Si todo ser humano es, a su modo, un cierto sacramento, el cristiano sabe que lo es por la fe, lo vive abiertamente y lo profesa públicamente. Esa es la primera diferencia fundamental con el no-cristiano, respecto al asunto que estamos tratando. El cristiano, si de veras lo es, sabe que la gracia de Dios está ya actuando, de manera latente y bajo formas veladas, en toda vida humana y en todo aquello que vivimos como seres humanos.
Pero el cristiano -y esta es la segunda gran diferencia- vive su sacramentalidad en el seno de la comunidad de la que es miembro, es decir, desde su pertenencia a la Iglesia. Sólo así adquiere su cualidad real de sacramento de Cristo y de la Iglesia. Un cristiano que usa los sacramentos como un medio de encontrarse él solo con Cristo, al margen de la comunidad, no ha entendido a Cristo, ni a la Iglesia; ni siquiera se ha entendido a sí mismo como cristiano.
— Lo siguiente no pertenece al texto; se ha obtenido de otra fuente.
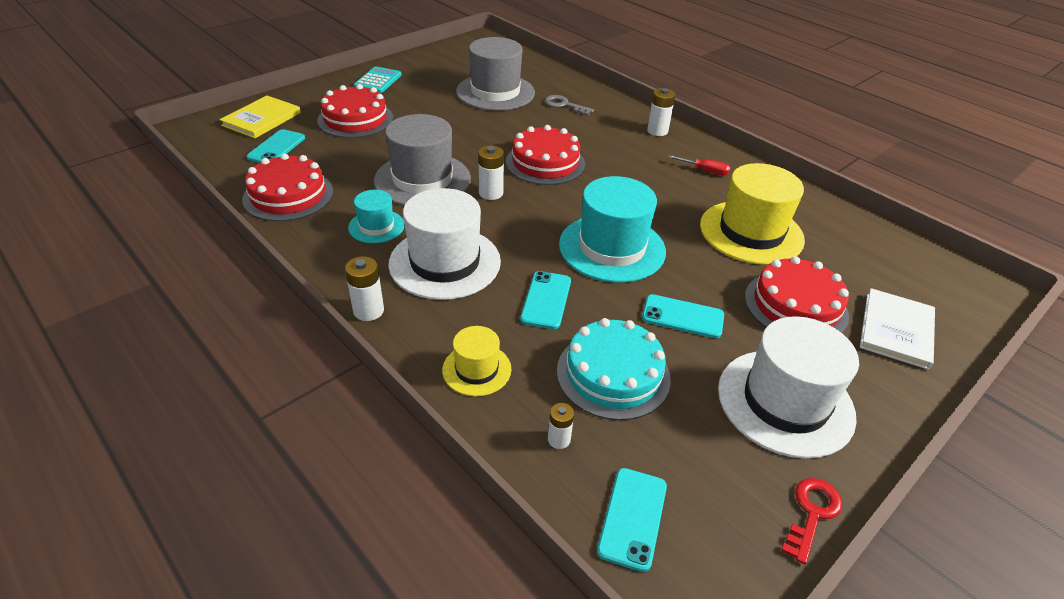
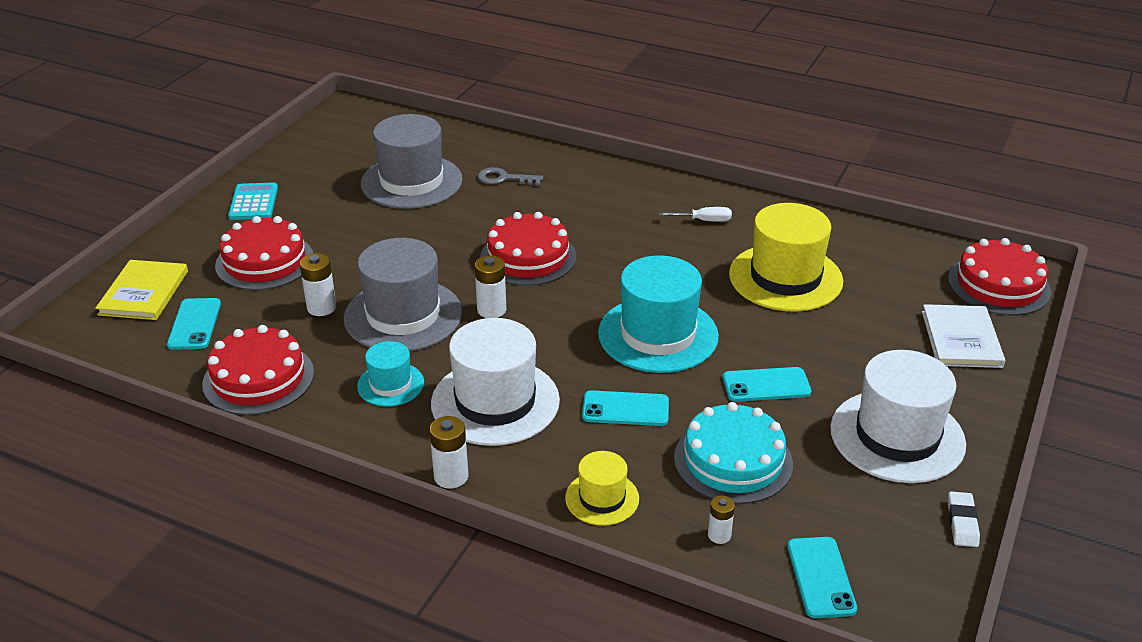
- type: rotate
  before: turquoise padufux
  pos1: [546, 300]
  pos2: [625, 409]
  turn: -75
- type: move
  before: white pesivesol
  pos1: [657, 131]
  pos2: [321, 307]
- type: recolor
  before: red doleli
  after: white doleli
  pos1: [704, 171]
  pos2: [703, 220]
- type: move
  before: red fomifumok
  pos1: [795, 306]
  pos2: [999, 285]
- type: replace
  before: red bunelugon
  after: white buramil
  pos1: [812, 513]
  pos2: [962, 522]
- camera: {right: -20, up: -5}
Igual que Cristo y que la Iglesia, el cristiano es sacramento por su ser y por su obrar, pero siempre en cuanto miembro del Cuerpo de Cristo universal, encarnado en su comunidad cristiana. En su seno, y gracias a la iluminación de la fe, es donde él descubre y redescubre constantemente cómo en toda la vida, pero sobre todo en sus situaciones decisivas, la sacramentalidad de Dios sale al paso, haciendo una oferta salvadora a través de los miembros del Cuerpo de Cristo, a los que él debe sentirse unido, pues es uno de ellos.
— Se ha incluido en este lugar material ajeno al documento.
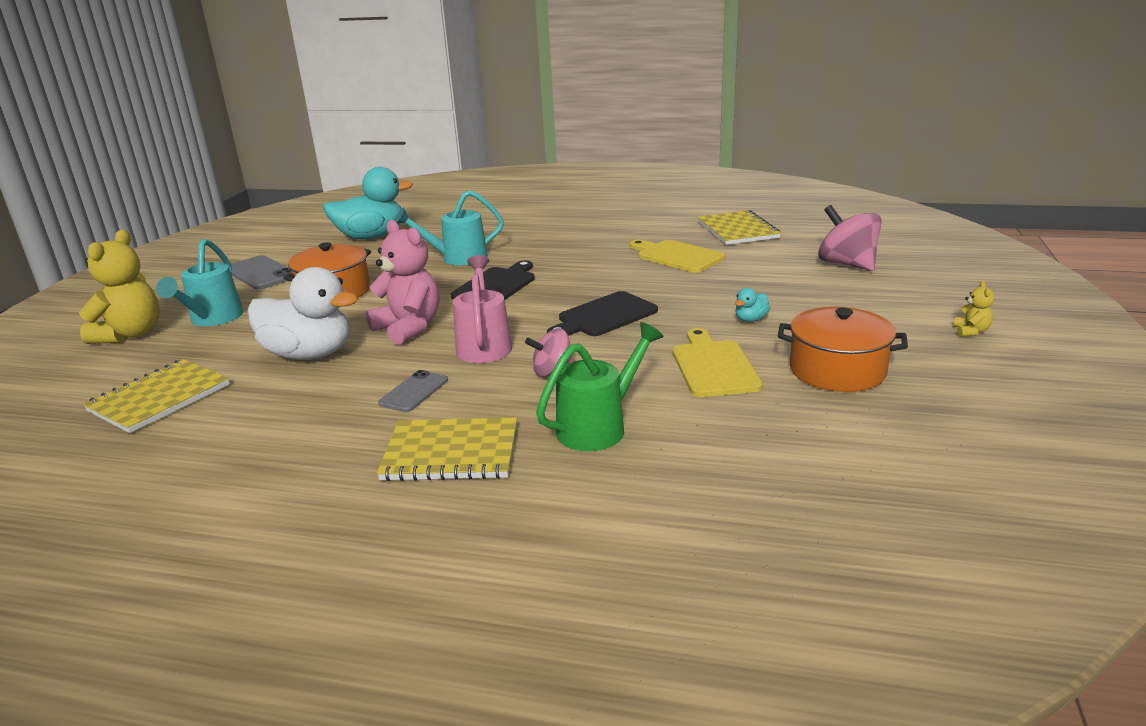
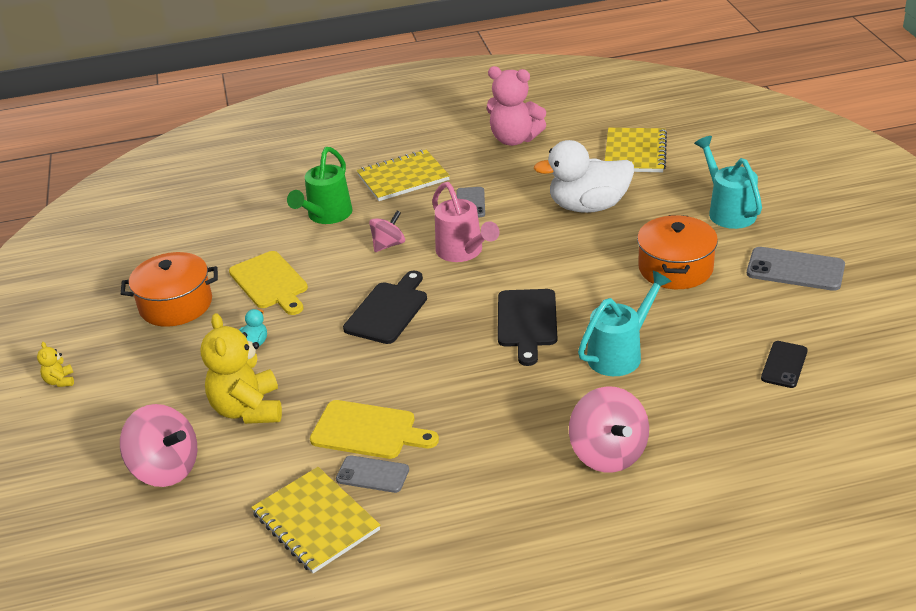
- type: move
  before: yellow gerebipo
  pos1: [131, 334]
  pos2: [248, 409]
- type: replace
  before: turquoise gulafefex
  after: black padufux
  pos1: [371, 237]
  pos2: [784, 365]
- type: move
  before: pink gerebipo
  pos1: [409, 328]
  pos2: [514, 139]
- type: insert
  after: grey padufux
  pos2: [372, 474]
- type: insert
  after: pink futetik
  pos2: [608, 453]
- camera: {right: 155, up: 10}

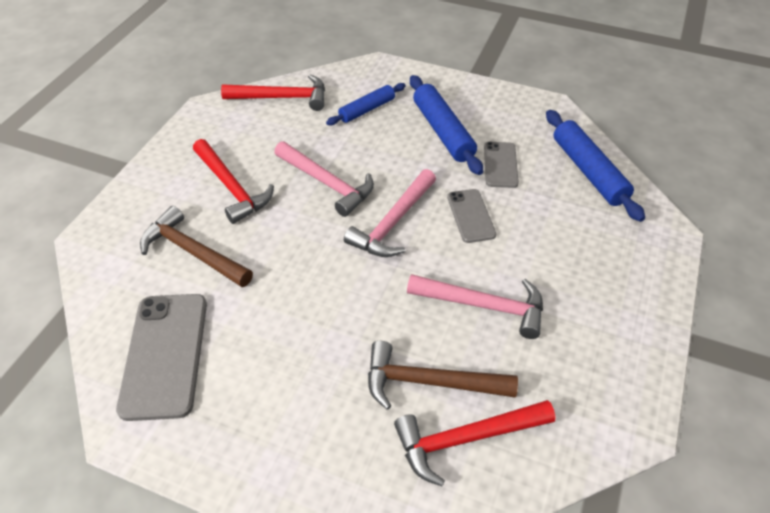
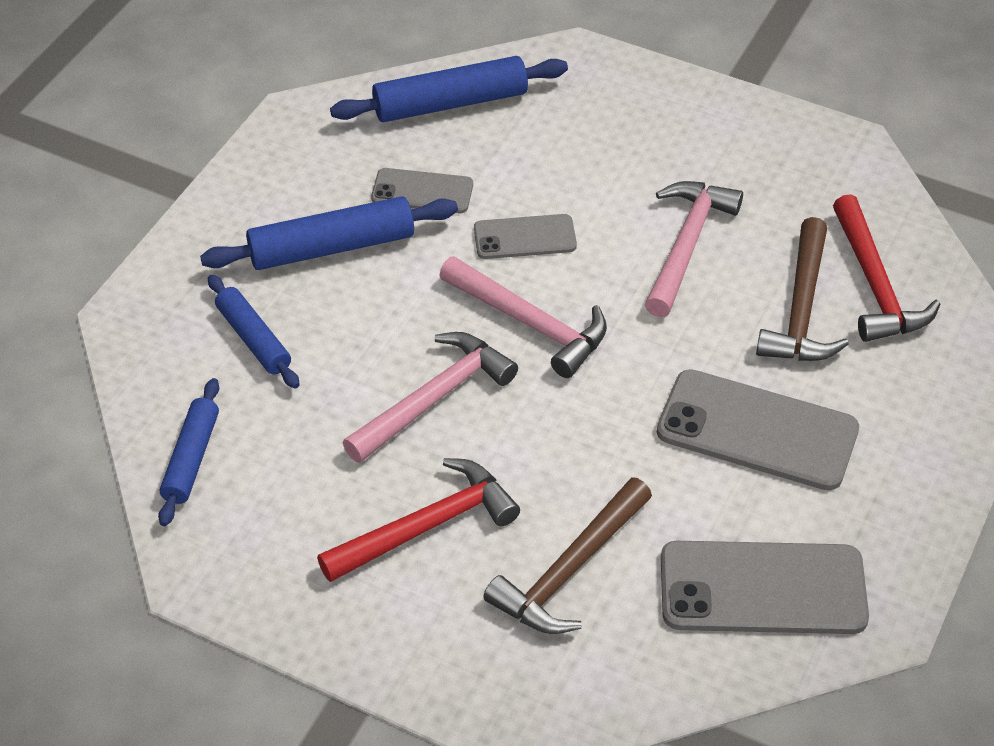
- type: replace
  before: red nuvumobuk
  after: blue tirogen
  pos1: [282, 98]
  pos2: [191, 458]
- type: insert
  after: grey padufux
  pos2: [757, 431]
- camera: {right: -85, up: 0}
Las celebraciones sacramentales guardan una correspondencia o correlación con las situaciones fundamentales de la vida. En el nacimiento y el desarrollo humanos, en la aceptación de una función social o en el compromiso de unirse en el amor fiel y compartido, en el enfermar o el sanar, en el sufrir o el morir, la sacramentalidad de la Iglesia encuentra sus expresiones más cualificadas: los siete sacramentos. Al sentido -o sinsentido- que el ser humano atribuye a esas realidades de la vida, la fe cristiana presenta el sentido que Cristo les dio, y que la Iglesia ha ido guardando y transmitiendo a lo largo de su historia. Y lo hace sirviéndose de las palabras, gestos y elementos que Cristo utilizó, dándoles su mismo sentido gracias a la ayuda y presencia en ella del Espíritu del Señor, y comunicando a través de ellos su misma fuerza rehabilitadora. Por ello, puede decirse con toda propiedad que los sacramentos son encuentros sanadores con Cristo en el seno de la comunidad cristiana. Y quizá la clarividencia de esta cualidad sanadora es la aportación más importante que la pastoral sanitaria pueda hacer a la comprensión teológica de los sacramentos de la Iglesia.
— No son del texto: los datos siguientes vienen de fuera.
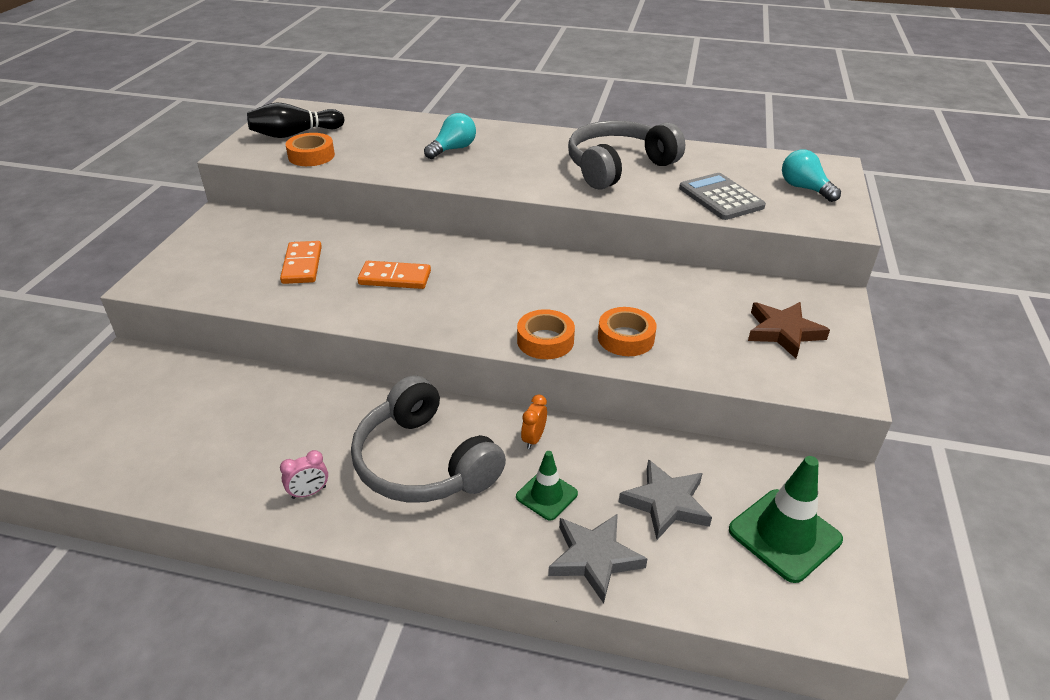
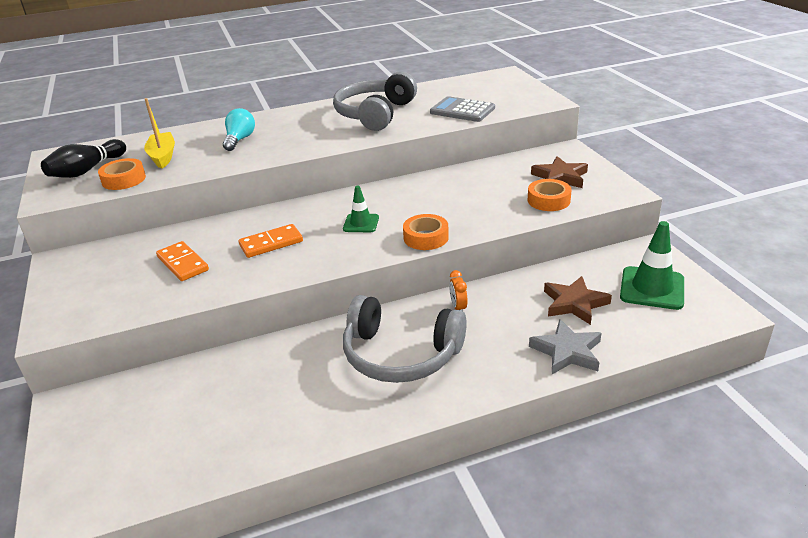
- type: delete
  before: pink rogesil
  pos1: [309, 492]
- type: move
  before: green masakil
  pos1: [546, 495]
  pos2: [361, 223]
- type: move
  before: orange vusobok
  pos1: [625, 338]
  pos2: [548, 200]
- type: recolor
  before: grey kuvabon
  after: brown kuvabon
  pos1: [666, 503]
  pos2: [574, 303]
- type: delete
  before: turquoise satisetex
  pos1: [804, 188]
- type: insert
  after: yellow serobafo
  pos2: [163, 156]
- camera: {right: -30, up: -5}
Son encuentros con Dios que no está lejos de ninguno de nosotros, pues en él vivimos, nos movemos y existimos (Hech 17, 27s) y porque Cristo es el sacramento del encuentro con Dios; encuentros sanadores porque Dios es el que perdona todas las culpas y cura todas las enfermedades (Sal 103, 3) y porque amó tanto al mundo que le entregó a su Hijo único para que tenga vida eterna y no perezca ninguno de los que creen en él (Jn 3, 16), por lo cual cargó con nuestras dolencias y echó sobre sí nuestras enfermedades (Mt 8, 15; cf Is 53, 5); encuentros sanadores en el seno de la comunidad cristiana, porque cada comunidad cristiana, viviendo unida a la Iglesia universal mediante el vínculo del Espíritu Santo -que es el Espíritu del Dios médico y del Cristo sanador- está llamada a ser, a través de sus miembros, una manifestación de las palabras, los gestos y los elementos que Jesús usó para curar toda dolencia y enfermedad del pueblo, a la vez que proclamaba el Evangelio del Reino (Mt 4, 23; 9, 36).